Les Rencontre nationales d'Inventer à Gauche et du bureau parisien de la Fondation Friedrich-Ebert  s'intitulant "La France, l’Allemagne et la crise européenne" ont pu fournir des échanges contrastant de beaucoup avec bien des discours au Parti Socialiste. Autant du point de vue des problématiques que des solutions. Pour autant, la question reste entière de l'influence de ce type de rencontre sur les partis politiques respectifs ?

 

 

L’univers médiatique est parfois trompeur. Les propos de Manuel Valls sur les 35h étaient certes polémiques, mais à l’échelle des divergences au sein du Parti socialiste, la réunion d’Inventer à Gauche, ce samedi 22 Janvier 2011, a débouché sur des conclusions encore plus éloignées de l’avis général des socialistes à l’heure actuelle.

Tel qu’annoncé dans nos colonnes par Michel Destot, le cercle de Réflexion Inventer à Gauche avec le bureau parisien de la Fondation Friedrich-Ebert a donc tenu son colloque à Strasbourg : "Sociaux-démocrates allemands et socialistes français face à la crise européenne : que penser ? que faire ?" L’affluence était au rendez-vous, quatre cent participants selon les organisateurs, à la fois des dignitaires de la Rocardie à la tribune et une assistance plutôt jeune.

Le sujet avait de quoi intéresser. Comme le rappelait Alain Bergounioux, le "couple franco-allemand" n’a en réalité pas beaucoup travaillé en commun d’un point de vue socialiste. Soit parce que les deux parties étaient avant les années 1980 à la recherche de leur unité – théorique pour les français, nationale pour les allemands – soit parce que ce sont des "couples" d’opposition qui ont fait l'Histoire. A savoir Mitterrand et Kohl dont les échanges étaient faits de communiqués sans véritable travail de fond. Dans les années 1990 et 2000, pour la première fois au pouvoir ensemble, les deux partis sociaux-démocrates ont malheureusement aiguisé leurs tensions- notamment avec une tentation de dépasser leurs modèles historiques, après le New Labour.

Pour autant, des signes de convergence sont apparus pendant cette période troublante ; la conversion du PS au terme "d’Etat prévoyant" est à cet égard, un bon marqueur d’un rapprochement indicible entre les deux partis et même, un signe d’un possible renouveau de la social-démocratie européenne. Alain Bergounioux étant presque le seul – hélas, mille fois hélas – à citer le PSE lors de ce colloque, hormis une courageuse intervention de Michel Ottaway, venant briser ce qui resta un des non-dits de ce colloque   .

Comme il fallait s’y attendre, les invocations ont plu lors de ce colloque ; le responsable du SPD Günter Gloser, député, ancien ministre délégué chargé des Affaires européennes, a bien appelé à dépasser un certain climat de défiance pour faire advenir des rapports de pleine confiance.

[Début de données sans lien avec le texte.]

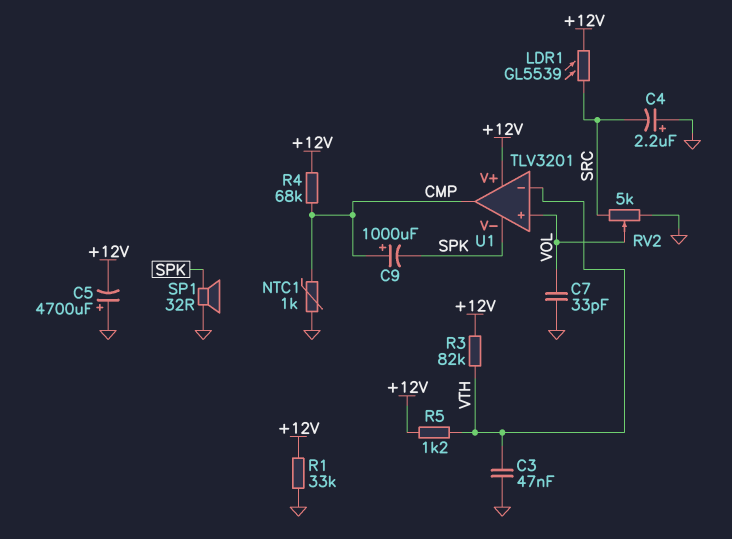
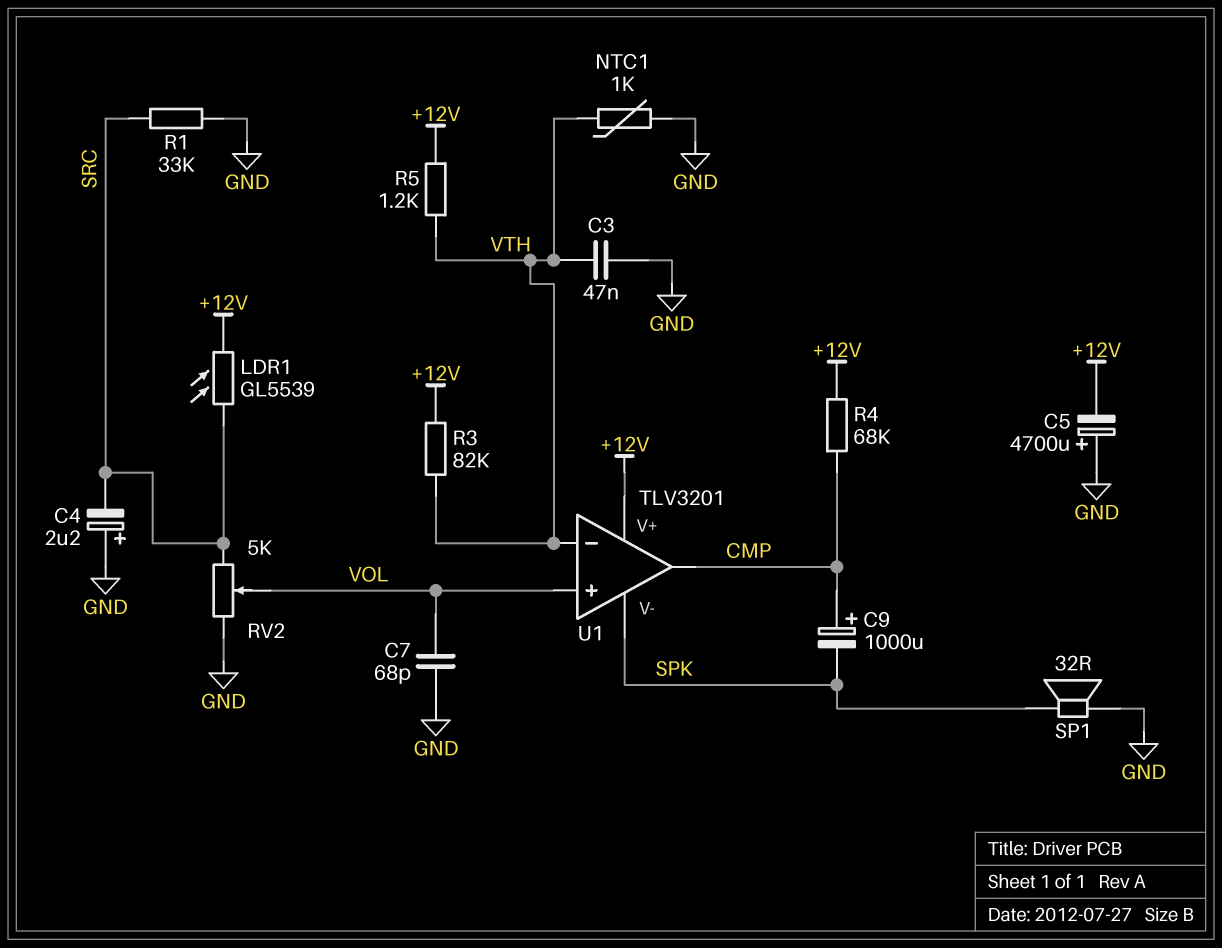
C7: 33pF (GND, VOL) -> 68pF (GND, VOL)
NTC1: 1k (CMP, GND) -> 1k (GND, VTH)
R1: 33k (+12V, GND) -> 33k (GND, SRC)

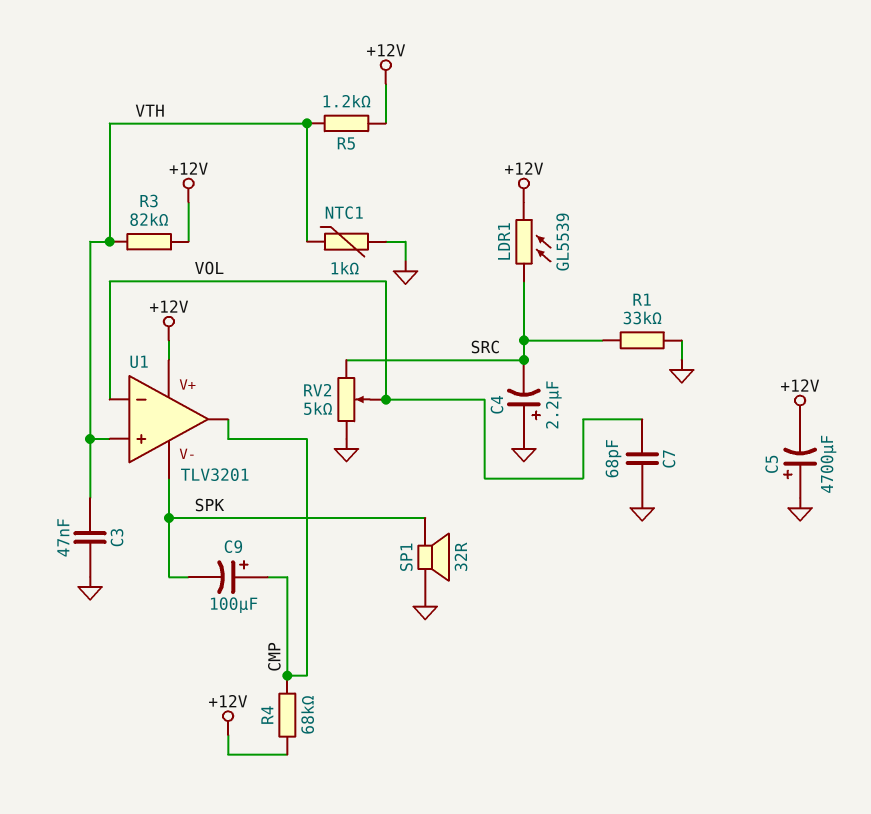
C9: 1000uF (plus CMP, minus SPK) -> 100uF (plus CMP, minus SPK)
U1 pin in+: VOL -> VTH
U1 pin in-: VTH -> VOL

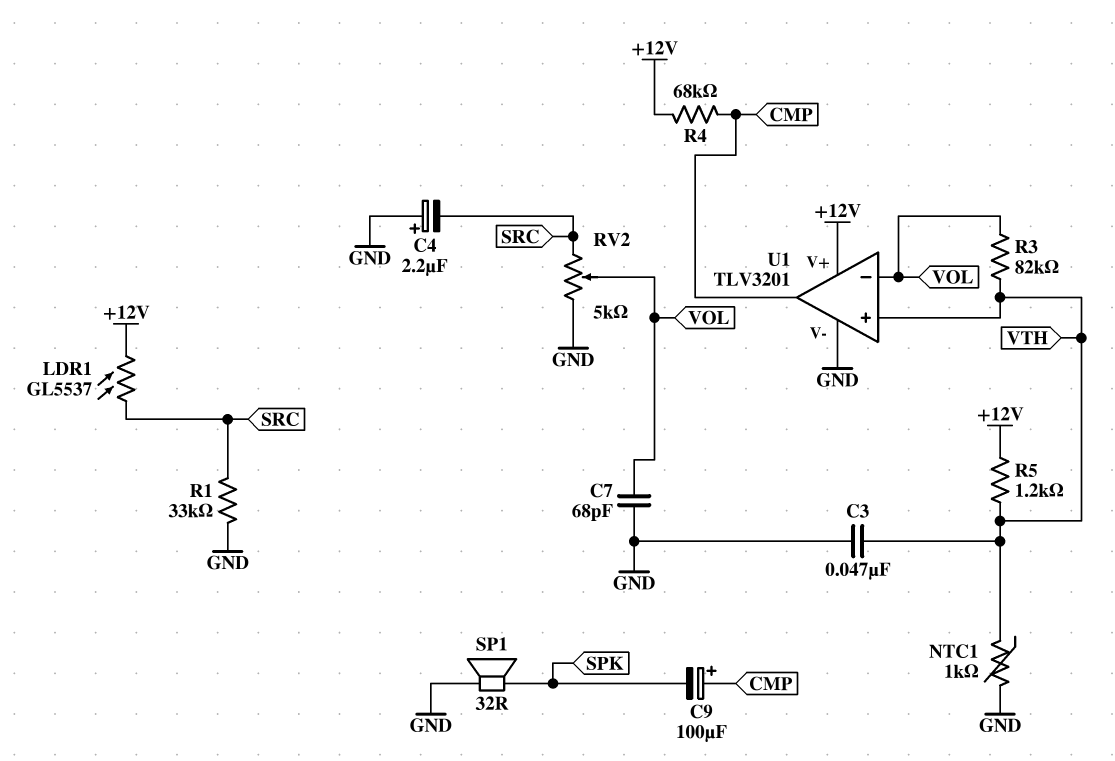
C5: 4700uF (plus GND, minus +12V) -> none
LDR1: GL5539 (+12V, SRC) -> GL5537 (+12V, SRC)
R3: 82k (+12V, VTH) -> 82k (VOL, VTH)
U1 pin V-: SPK -> GND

Et comme toujours, la "douche vedrinienne" a marqué les esprits, mêmes les plus conciliants. Certes, nous a dit l’ancien ministre des Affaires étrangères, nous sommes rentrés dans un monde désormais "multipolaire", moment unique dans l’histoire, puisque nos mondes sont désormais connectés et hyperpolitisés ; l’Europe ayant le choix entre une Europe puissance et le modèle de la "grande Suisse" – cette dernière option étant le plus souvent choisie par défaut. Il est même allé jusqu’à dire l’absurdité d’une Europe "version Merkel", voulant et imposant une zone euro "comme un camp disciplinaire"… On laissera à son auteur la responsabilité de ce dernier propos, sans doute une formule plus conciliante pour dire que l’Europe doit respecter la souveraineté des gouvernements élus nationalement. Enfin bon.

Et Elie Cohen a cru bon de souligner l’aspect difficilement acceptable de certains propos védriniens, surtout ceux concernant la possibilité dérogatoire des engagements européens. Les engagements français- et socialistes- ont été pour le moins discutés dans l’enceinte de Strasbourg. A parler de travail, de rassemblement, et de partage d’engagements, force est de constater que nous ne pouvons que nous joindre à la critique du responsable du SPD, Axel Schäfer, député, vice-président du groupe parlementaire du SPD, chargé des questions européennes, exprimant sa difficulté de s’entendre avec son homologue d’outre-Rhin, tant l’instabilité programmatique, pour ne pas dire son foisonnement parfois même contradictoire, lui est coutumier. Mais sans doute sommes-nous là encore dans une histoire de "culture", ou d’histoire politique. Une belle manière d’éviter les débats, dira un autre intervenant.

Elie Cohen avait également rétorqué de manière sibylline à l’énumération des travaux actuels du PS et du SPD, dictés par un Jean-Christophe Cambadélis décidé à défendre l’idée d’une nouvelle "maison commune" entre les deux partis – notamment dans la déclaration commune de Sigmar Gabriel et Martine Aubry. (Tout comme Catherine Trautmann a bien défendu le sien de la DSF au Parlement Européen). Il a même esquissé un léger rire, pour faire bien faire comprendre à son auditoire que "l’hyperréalisme n’est finalement pas très réaliste". En effet, nous sommes encore à l’heure des propositions. Et pour faire des propositions, un cadre de travail est nécessaire. Michel Rocard en a tiré quatre problématiques majeures : établir les mesures pour lutter contre le "compte à rebours écologique" de notre mode de production actuel, relever la tête d’une défaite annoncée contre l’impossible réforme du système financier international, en crise chronique tous les cinq ans, l’impossibilité à instaurer une société de plein emploi dans les pays développés, la lutte contre la forme la plus cruelle de la pauvreté dans nos pays, celle des travailleurs pauvres.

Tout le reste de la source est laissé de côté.